You feel like you should stop?
You get injured?

Additionally, the relative weight factors in here. On a light weight/high rep set I may feel fine sucking gas for 5 or 6 seconds before going back into the hole. On a heavier set that bar will get racked unless I am totally sure I can get it, and once I get out of my rhythm that certainty evaporates rather quickly.

As you already stated, the AMRAP “sweet spot” is not something that a beginner is likely to have a good feel for without the awareness that comes with time under the bar spent pushing your limits.

And this lifter would recommend a conservative approach to finding those limits.


#18

I’m a beginner and have no trouble knowing when the next rep will cause enough form breakdown to not be worth attempting.
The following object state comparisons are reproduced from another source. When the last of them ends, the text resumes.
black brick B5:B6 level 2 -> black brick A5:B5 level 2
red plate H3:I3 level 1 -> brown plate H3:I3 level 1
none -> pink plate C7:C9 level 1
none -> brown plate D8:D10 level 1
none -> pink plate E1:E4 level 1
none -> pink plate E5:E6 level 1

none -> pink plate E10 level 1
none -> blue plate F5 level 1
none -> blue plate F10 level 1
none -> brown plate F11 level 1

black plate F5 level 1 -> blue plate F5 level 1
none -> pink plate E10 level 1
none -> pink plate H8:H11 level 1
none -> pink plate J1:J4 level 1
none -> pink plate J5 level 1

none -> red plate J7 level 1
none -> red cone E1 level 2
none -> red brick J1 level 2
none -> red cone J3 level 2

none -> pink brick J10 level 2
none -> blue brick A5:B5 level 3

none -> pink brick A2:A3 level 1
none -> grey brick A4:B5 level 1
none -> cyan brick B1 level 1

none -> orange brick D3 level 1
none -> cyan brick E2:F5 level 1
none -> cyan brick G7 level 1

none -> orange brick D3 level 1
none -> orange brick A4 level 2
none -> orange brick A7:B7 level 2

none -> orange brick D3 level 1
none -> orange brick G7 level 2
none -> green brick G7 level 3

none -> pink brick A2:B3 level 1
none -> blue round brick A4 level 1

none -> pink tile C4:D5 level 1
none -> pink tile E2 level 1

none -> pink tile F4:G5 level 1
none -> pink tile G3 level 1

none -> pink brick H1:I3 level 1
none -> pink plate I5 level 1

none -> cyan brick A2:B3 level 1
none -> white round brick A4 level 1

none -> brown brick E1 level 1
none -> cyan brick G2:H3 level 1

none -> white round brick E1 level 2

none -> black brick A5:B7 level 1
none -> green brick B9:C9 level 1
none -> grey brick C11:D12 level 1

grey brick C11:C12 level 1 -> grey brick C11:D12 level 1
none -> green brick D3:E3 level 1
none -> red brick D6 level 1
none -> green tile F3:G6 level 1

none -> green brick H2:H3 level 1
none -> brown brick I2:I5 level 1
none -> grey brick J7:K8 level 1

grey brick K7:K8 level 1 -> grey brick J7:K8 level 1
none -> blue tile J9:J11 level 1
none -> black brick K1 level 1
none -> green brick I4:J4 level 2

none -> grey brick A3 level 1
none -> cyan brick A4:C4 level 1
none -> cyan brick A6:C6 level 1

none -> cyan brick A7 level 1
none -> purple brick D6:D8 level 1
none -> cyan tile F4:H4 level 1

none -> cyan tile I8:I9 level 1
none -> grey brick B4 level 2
The only way to ‘learn what you can handle’ is to do it.


#19

This is the exact instruction from the Greyskull LP on AMRAP sets. “This means that the lifter does not simply stop completing repetitions of the lift at five, or some other arbitrary number, but rather continues with the set until they are sure that the next rep will not be completed safely (as in the bench press or squat) or (as in the press or the deadlift) a failed attempt at a repetition is made.”

I personally don’t follow this advice on deadlifts, but I think the guidelines are pretty good for the other lifts. Basically, if the bar is going to hurt you, stop when your form begins to break down.


#20

[quote]electricred wrote:
I’m a beginner and have no trouble knowing when the next rep will cause enough form breakdown to not be worth attempting. The only way to ‘learn what you can handle’ is to do it. [/quote]

It’s interesting how this changes over time.

When you’re starting out, yes, it’s pretty clear. But then as time goes on, “good form” becomes more narrowly defined as you start to really develop a proper groove, and some reps that you used to consider good form no longer are.